Spending €80,000 imprisoning a person for a year, or for other short periods, was not effective as very little could be done to rehabilitate them, the director general of the Irish Prison Service, Caron McCaffrey, has said.
She also believed when prisoners knew they were only going to be in jail for a year or less – some 80 per cent of the 4,000-strong prisoner population – they were “rarely” motivated to commit to a meaningful process of reform.
“If you come to us for less than 12 months we’re unlikely to be in a position to help you deal with your addiction . . . [or] mental illness or mental health issues. We’re not going to be able to give you a skill, so that means you are not more employable upon release. We’re not in a position to give you an education course.”
Imprisonment was a “very costly sanction, it’s over €80,000 a year,” Ms McCaffrey said, adding it had the “best effect” on those who were in jail for longer periods and so could engage with the services on offer for lengthy periods.
Ms McCaffrey was speaking at the annual delegate conference of the Prison Officers’ Association (POA) in Sligo. Minister for Justice Helen McEntee told the conference the Irish Prison Service would soon have to set out weekly to annual plans detailing how they were helping prisoners to rehabilitate. That will be introduced when the prison service is placed on statutory footing, as a standalone State body while a new penal policy will offer judges alternative sanctions to short periods of imprisonment.
Prison gangs
Responding to concerns raised by the POA relating to the power of prison gangs, Ms McCaffrey said the prison service ran Irish jails, not crime gangs. However, she confirmed gangs had to be segregated from each other within jails and also from the wider prisoner population. At present there were 14 prison gangs in the Republic’s jails, comprising about 200 prisoners.
One of the traditional key goals of gangs is to control the flow of drugs into jails. Ms McCaffrey said there were dedicated teams of prison officers who were “constantly” gathering intelligence about how drugs were being smuggled in and also searching cells for narcotics and other contraband, such as smuggled mobile phones.

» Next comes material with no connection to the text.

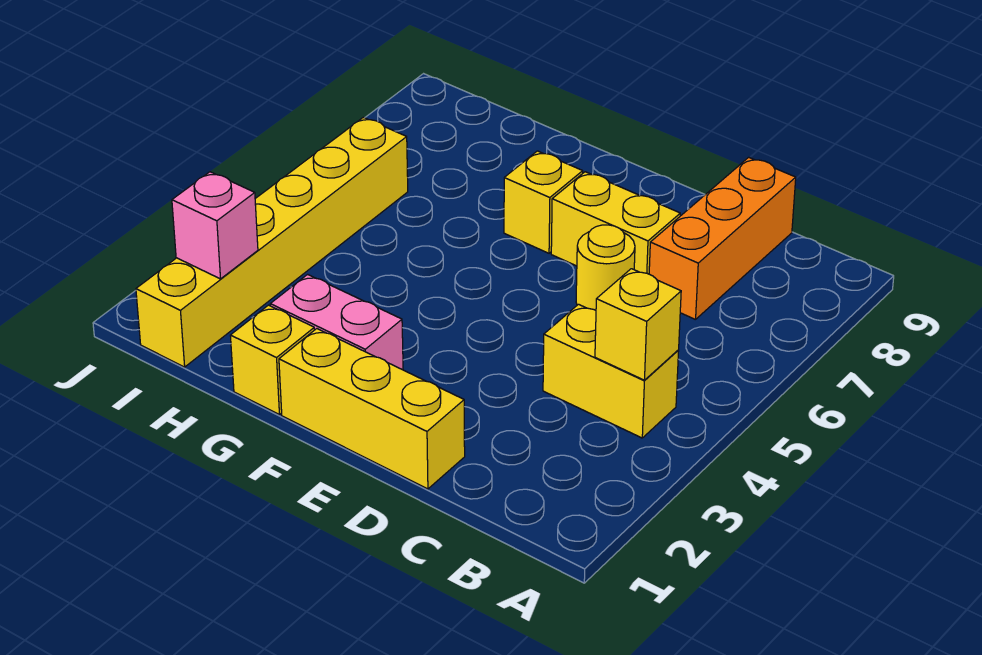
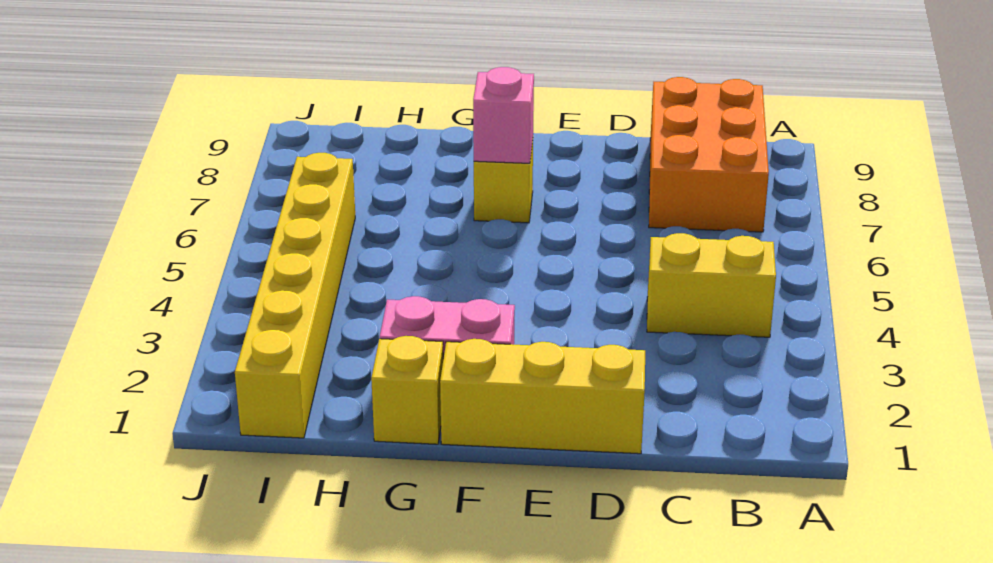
yellow brick B4 level 2 -> none
orange brick C7:C9 level 1 -> orange brick B7:C9 level 1
yellow round brick D6 level 1 -> none
yellow brick D7:E7 level 1 -> none
pink brick I2 level 2 -> pink brick F7 level 2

She added in November 2020 a consignment of drugs valued at €170,000 was discovered in one prison and last October drugs valued at €140,000 were discovered in one operation.

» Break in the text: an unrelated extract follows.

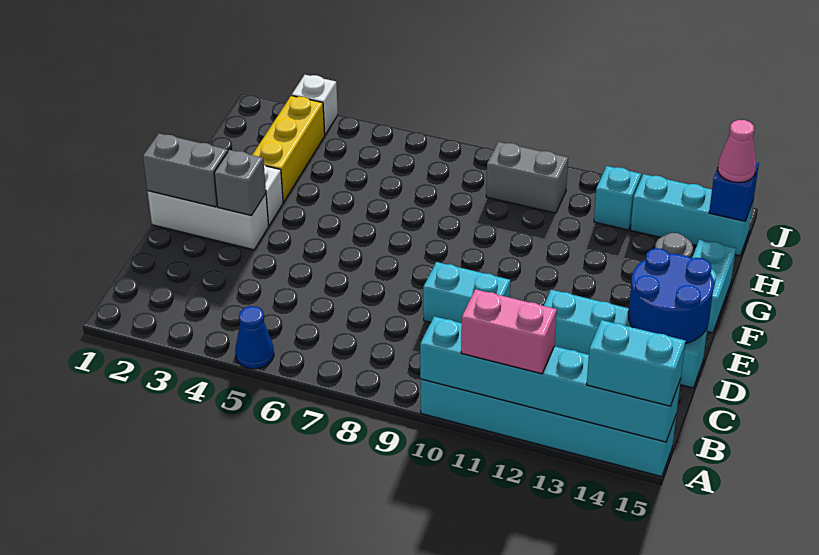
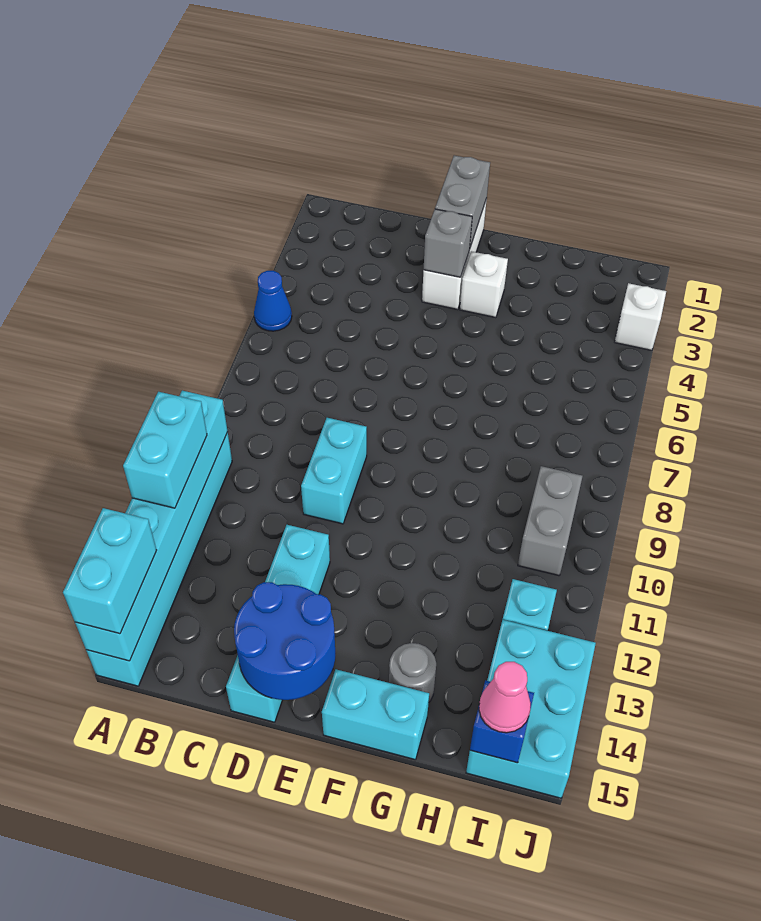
pink brick A11:A12 level 3 -> cyan brick A11:A12 level 3
yellow brick G3:I3 level 1 -> none
cyan brick I13:I15 level 1 -> cyan brick I13:J15 level 1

A "next-generation body scanner" introduced at Shannon Airport was about to be trialed in Limerick Prison later this year.
Mattresses and overcrowding
Ms McCaffrey agreed with the POA when it said overcrowding was becoming an issue again in Irish jails, with a small number of prisoners now being accommodated on mattresses on floors. She added the number of prisoners had once again just climbed over 4,000 – back towards pre-pandemic levels of about 4,250.

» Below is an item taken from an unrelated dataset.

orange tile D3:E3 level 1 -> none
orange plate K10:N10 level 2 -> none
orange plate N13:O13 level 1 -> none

Some of the overcrowding arose from the need to keep spaces free to isolate newly committed prisoners until they underwent a Covid-19 quarantine period. In 2015, there were 450 people on remand in Irish prisons – awaiting trial after being refused bail – and that had now climbed to 950. Yet there was just one dedicated facility for remand prisoners, Cloverhill Prison, Dublin, with a capacity of 431. Also in 2015, approximately 11 per cent of the prison population were sex offenders, which had now increased to 15 per cent.
These trends were putting pressure on the prison system, with overcrowding now an issue at Cloverhill, which was at 101 per cent of capacity, and the Midlands Prison, where a large number of sex offenders are held, at 99 per cent capacity.